Pendahuluan
Surat Al-A’raf ayat 172-179 memuat pembahasan mendasar mengenai hakikat penciptaan manusia dan tanggung jawab mereka di hadapan Allah SWT. Rangkaian ayat ini dikenal sebagai “Ayat Mitsaq” yang mengisahkan Mitsaq (Perjanjian) antara Allah dan seluruh keturunan Adam.
Pembahasan ini menghimpun pandangan berbagai ulama tafsir terkemuka untuk memberikan pemahaman yang komprehensif tentang makna ayat-ayat tersebut.
Teks Ayat dan Terjemahan
Ayat 172: Mitsaq Alast
Ayat 173: Menolak Dalih Warisan
Ayat 174: Penjelasan untuk Kembali
Ayat 175-176: Perumpamaan Orang yang Meninggalkan Ayat
Ayat 177-179: Konsekuensi Mengabaikan Fitrah
Pembahasan Komprehensif Berdasarkan Berbagai Tafsir
1. Hakikat Mitsaq (Ayat 172)
Perspektif Tafsir Fi Zhilalil Qur’an (Sayyid Qutb)
Sayyid Qutb dalam Fi Zhilalil Qur’an menafsirkan ayat ini sebagai peristiwa yang terjadi di alam ruh. Menurutnya, Allah SWT benar-benar mengambil kesaksian dari seluruh keturunan Adam tentang pengakuan mereka terhadap ketuhanan-Nya. Peristiwa ini bukan sekedar metafora, melainkan realitas spiritual yang membentuk fitrah manusia.
Qutb menekankan bahwa setiap jiwa manusia memiliki ikatan dengan Tuhannya yang menjadi fondasi tanggung jawab mereka di dunia.
Analisis Tafsir Al-Misbah (Quraish Shihab)

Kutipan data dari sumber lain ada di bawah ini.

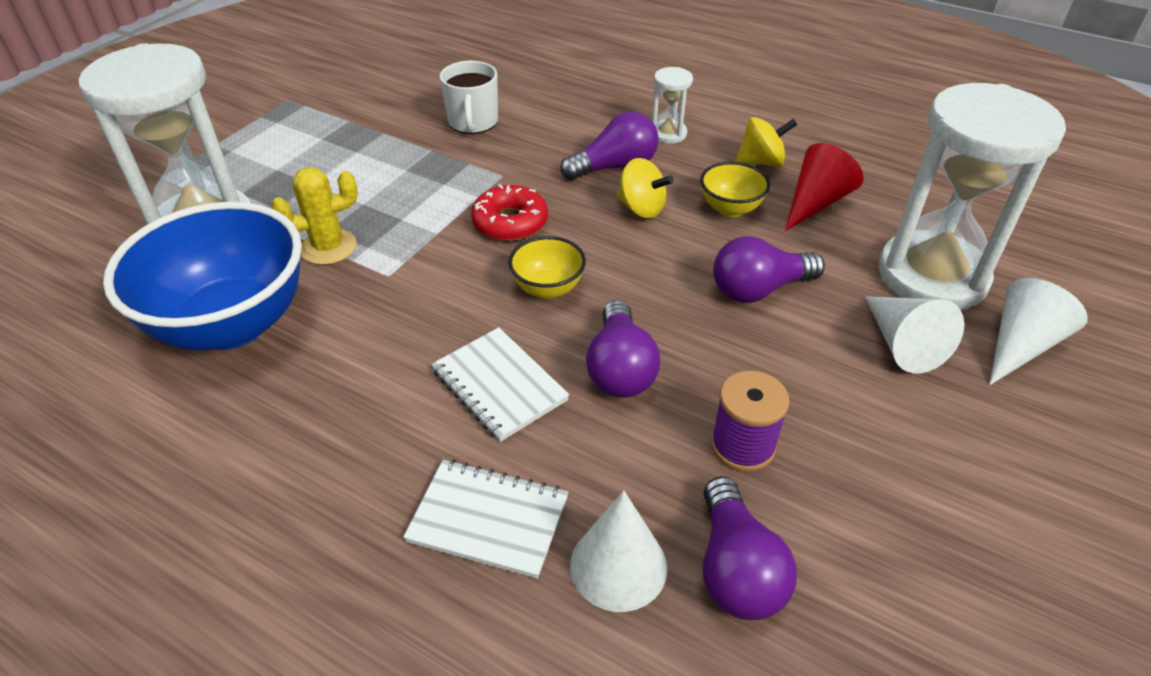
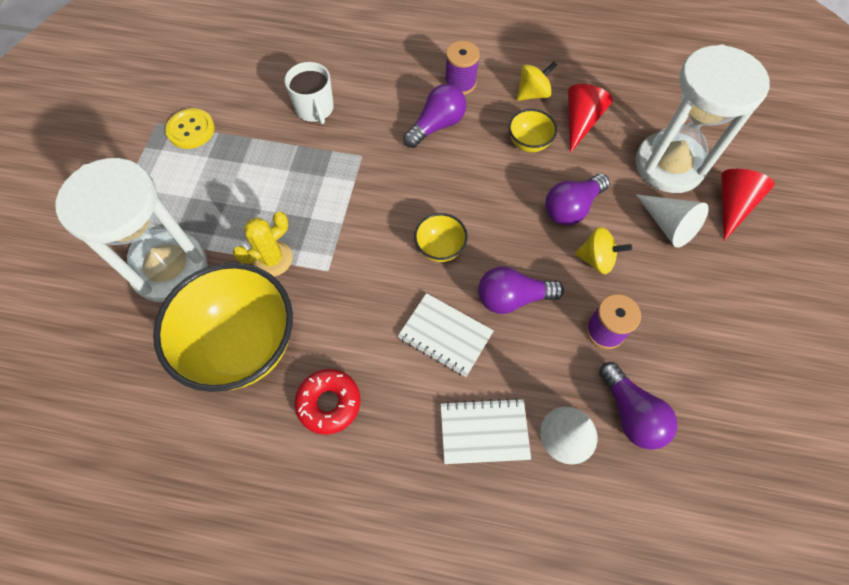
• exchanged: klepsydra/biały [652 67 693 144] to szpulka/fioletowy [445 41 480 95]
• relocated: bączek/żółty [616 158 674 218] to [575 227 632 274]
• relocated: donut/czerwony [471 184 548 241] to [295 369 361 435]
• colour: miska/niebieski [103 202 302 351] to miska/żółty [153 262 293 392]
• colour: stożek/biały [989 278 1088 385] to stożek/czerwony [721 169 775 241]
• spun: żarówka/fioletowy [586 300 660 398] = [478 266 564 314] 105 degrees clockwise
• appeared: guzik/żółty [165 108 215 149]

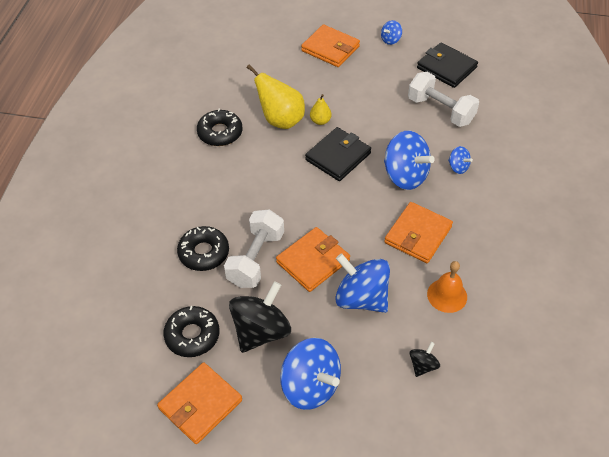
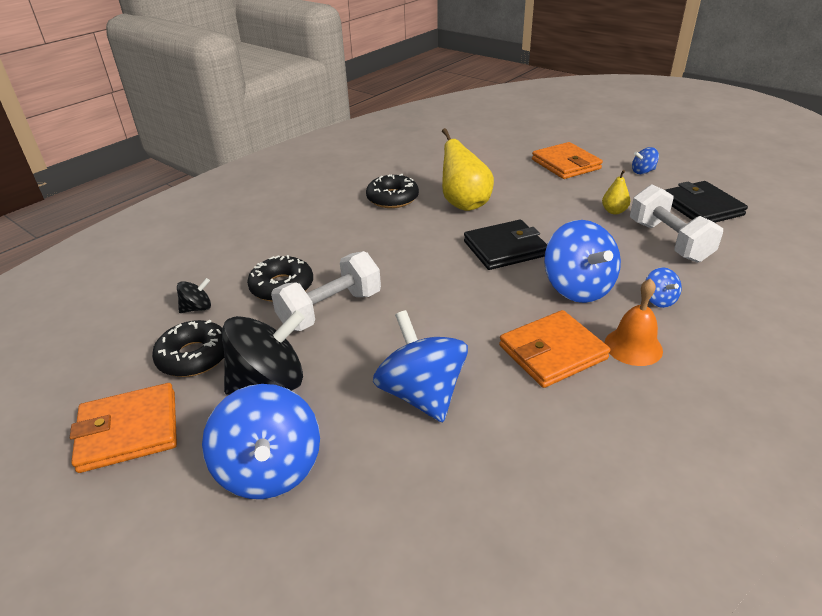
• relocated: gruszka/żółty [310 94 331 125] to [602 170 630 214]
• missing: portfel/pomarańczowy [276 227 350 292]
• relocated: dzwonek/pomarańczowy [427 261 467 313] to [605 278 663 366]
• relocated: bączek/czarny [409 342 440 377] to [177 278 211 313]

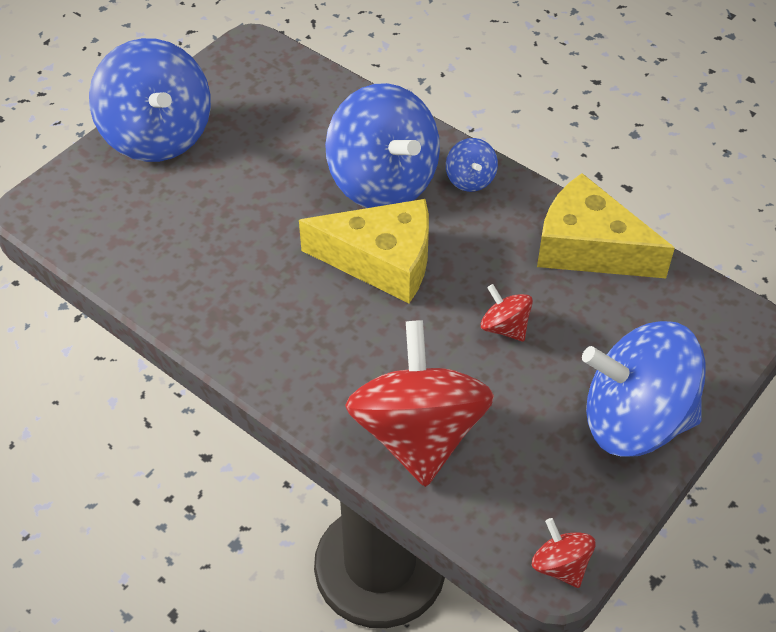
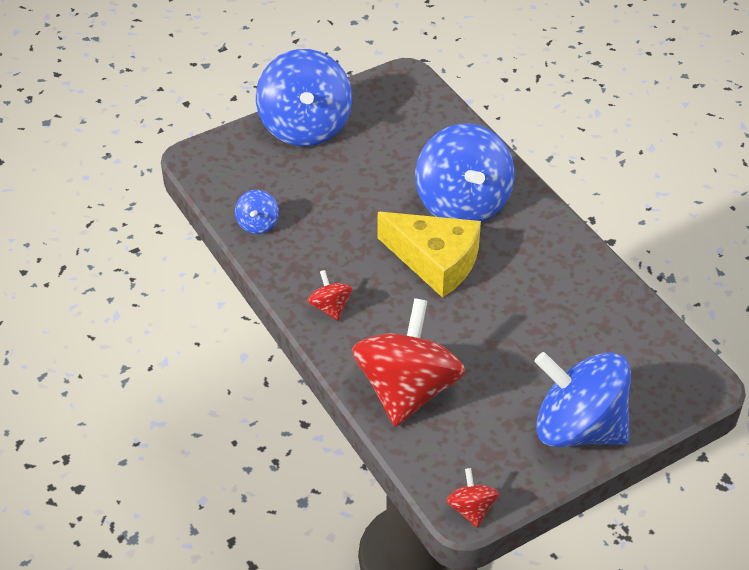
• relocated: bączek/niebieski [446 138 498 192] to [235 190 279 234]
• missing: ser/żółty [537 173 675 278]
• relocated: bączek/czerwony [481 284 533 342] to [307 270 352 321]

Quraish Shihab memberikan interpretasi yang lebih kontekstual. Ia menjelaskan bahwa ayat ini dapat dipahami sebagai gambaran tentang fitrah manusia yang secara alami mengenal dan mengakui keesaan Allah. Menurut Shihab, perjanjian ini merupakan bentuk persaksian yang dilakukan oleh setiap manusia melalui potensi ketuhanan yang telah dimilikinya sejak lahir.
Bukti-bukti ketuhanan tersebar di seluruh alam semesta, sehingga akal dan hati nurani secara fitrah mengetahui dan mengakui keesaan Allah.
Pandangan Tafsir Ibnu Katsir
Ibnu Katsir meriwayatkan hadits dari Abu Hurairah yang menjelaskan bahwa ketika Allah menciptakan Adam, Dia menyeka punggung Adam sehingga keluarlah semua keturunannya hingga hari kiamat. Setiap manusia diciptakan dengan cahaya di antara kedua matanya, kemudian Allah menunjukkan mereka kepada Adam.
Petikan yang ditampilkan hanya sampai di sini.